Already auctioneers and fans are trying to get a piece of the action. Two fans face larceny charges for attempting to steal bunting from Yankee Stadium's upper deck on Opening Day. Lonn Trost, the Yankees' chief operating officer, said the team is seeking prosecution as a warning to other fans. The Yankees are trying to avoid the kind of pilfering that marred the last game at Metropolitan Stadium in 1981, when Minnesota Vikings fans used wrenches and other tools to take out seats, benches, signs, scoreboard lights, and even the goalposts.

The mining of old stadiums as revenue sources is a fairly new phenomenon, dating back just a few decades. In 1973, when Yankee Stadium underwent a massive renovation, the team virtually gave away the park. In a promotion with Marlboro cigarettes and the Korvettes department store chain, fans could get a seat for $7.50 and proof-of-purchase seals from Marlboro. But as baseball grew as a global business dedicated to monetizing every item and every moment, ball clubs began looking for new opportunities for profit. Both New York teams are reported to be in negotiations with City Hall to buy the city-owned stadiums, which are to be torn down next year. Though previous sales of memorabilia from stadiums across the country have netted as much as $1 million, experts say the history of the Yankees and the size of the New York market guarantees that the New York stadium sell-offs will bring in many times that amount.

The question is how much—and how best to maximize the profit? Steiner Sports, the company that is managing memorabilia sales for the teams, is looking to develop a multiyear plan to avoid a glut on the market. The first step: know the customer. "Two kinds of guys buy things from stadiums," says Kevin Reichard, publisher of Ballpark Digest. "There are people who want to make a lot of money. And there are 45-year-old dudes who are trying to recapture their youth."

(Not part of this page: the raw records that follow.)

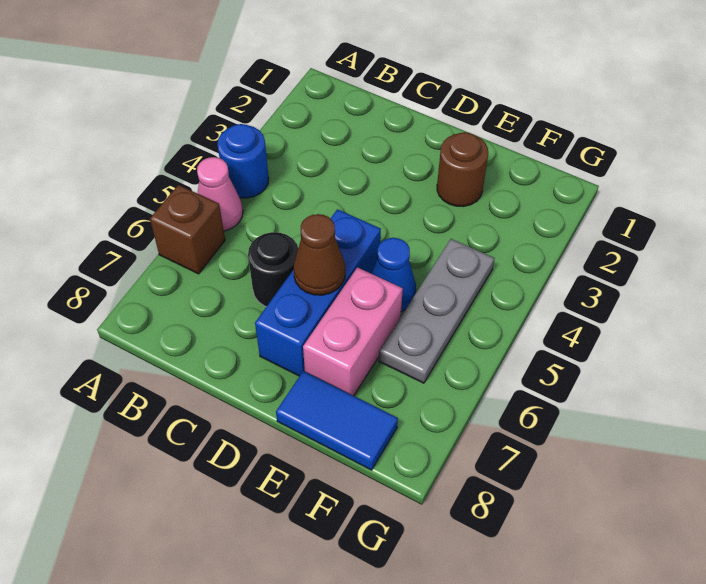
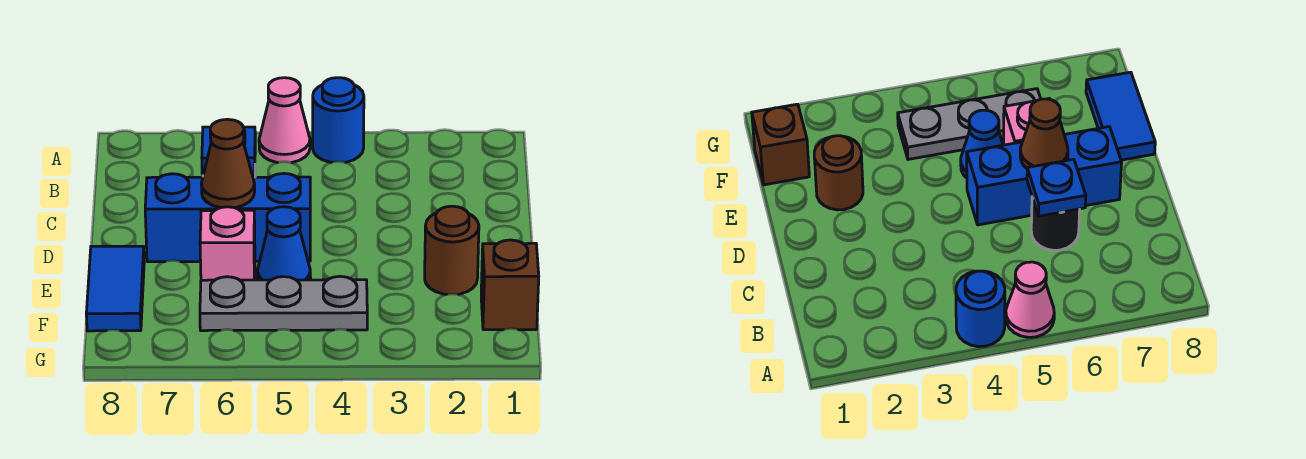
brown brick A6 level 1 -> brown brick F1 level 1
none -> blue plate C6 level 2
pink brick E6:E7 level 1 -> pink brick E6 level 1

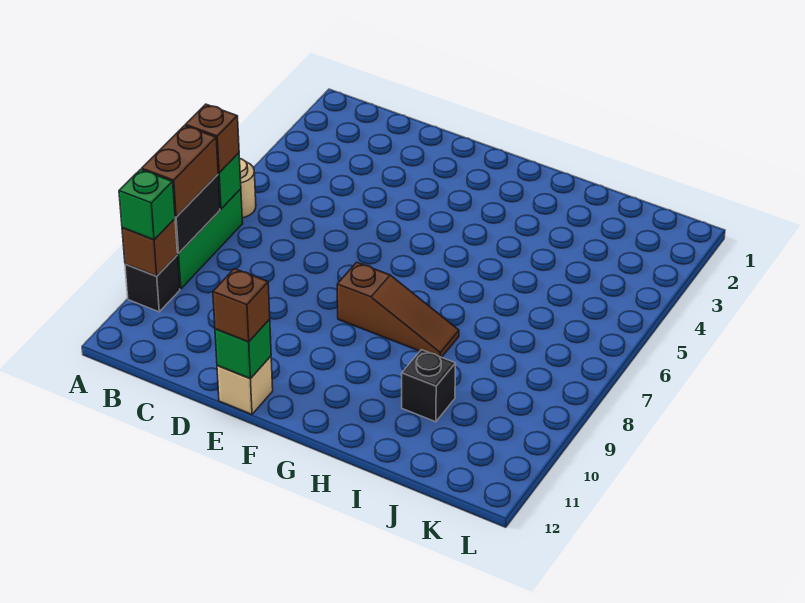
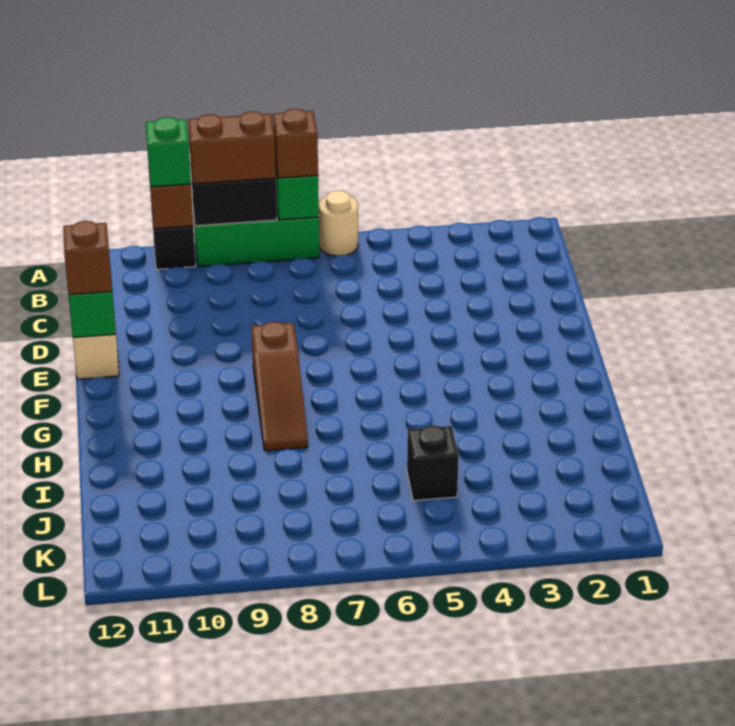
black brick I10 level 1 -> black brick J5 level 1

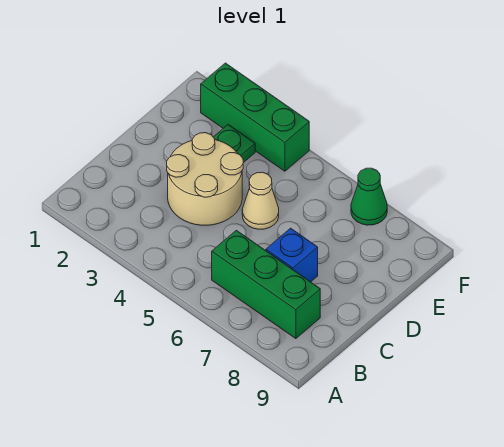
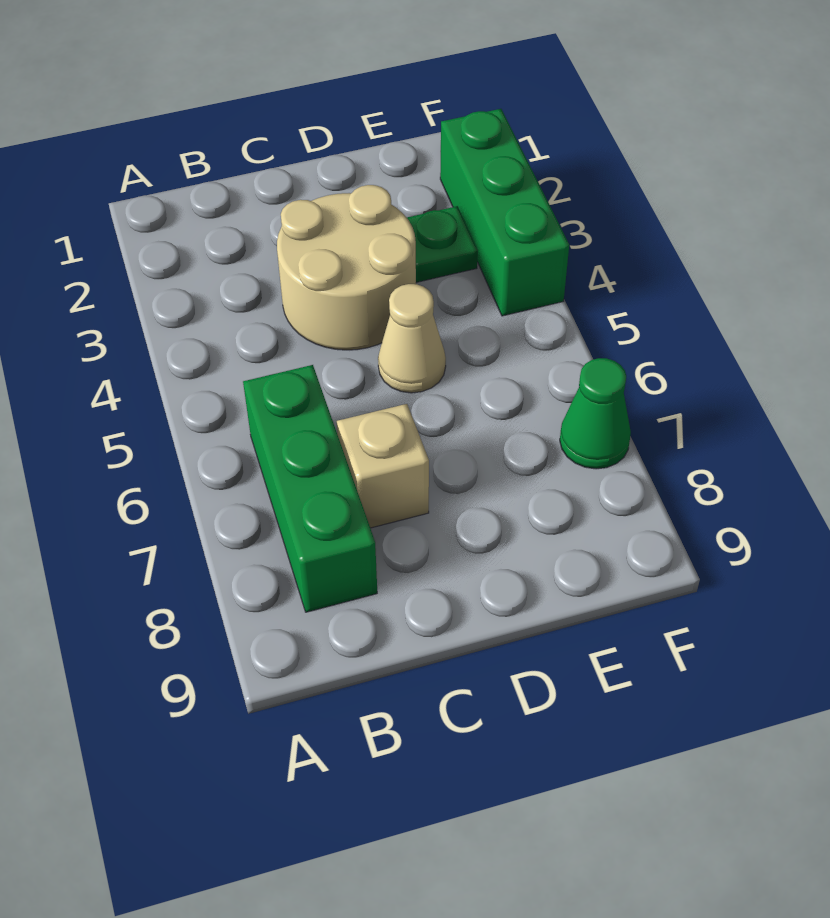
blue brick C7 level 1 -> tan brick C7 level 1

George Tahan is in the collector mold. A high school athletic director who has been collecting memorabilia since 1990, when he bought seats from old Comiskey Park in Chicago, Tahan has a basement filled with seats from the homes of all but two of Major League Baseball's original 16 teams, as well as turnstiles from Comiskey and Shibe Park in Philadelphia, signs from Memorial Stadium in Baltimore, retired number banners from Fenway Park in Boston, and a ticket box from Cleveland's Municipal Stadium. Men's room signs from three stadiums hang over a urinal in his bathroom.

Tahan, who sells memorabilia from his Arlington, Mass., home, says he is watching the New York stadium sales with caution. "I am going to try and get some seats," he says. "A lot will depend on pricing. In some instances I have waited and then bought some of the seats in the secondary market, after the initial sale. I did that for Mile High Stadium [in Denver and got] plenty of seats at pretty reasonable prices."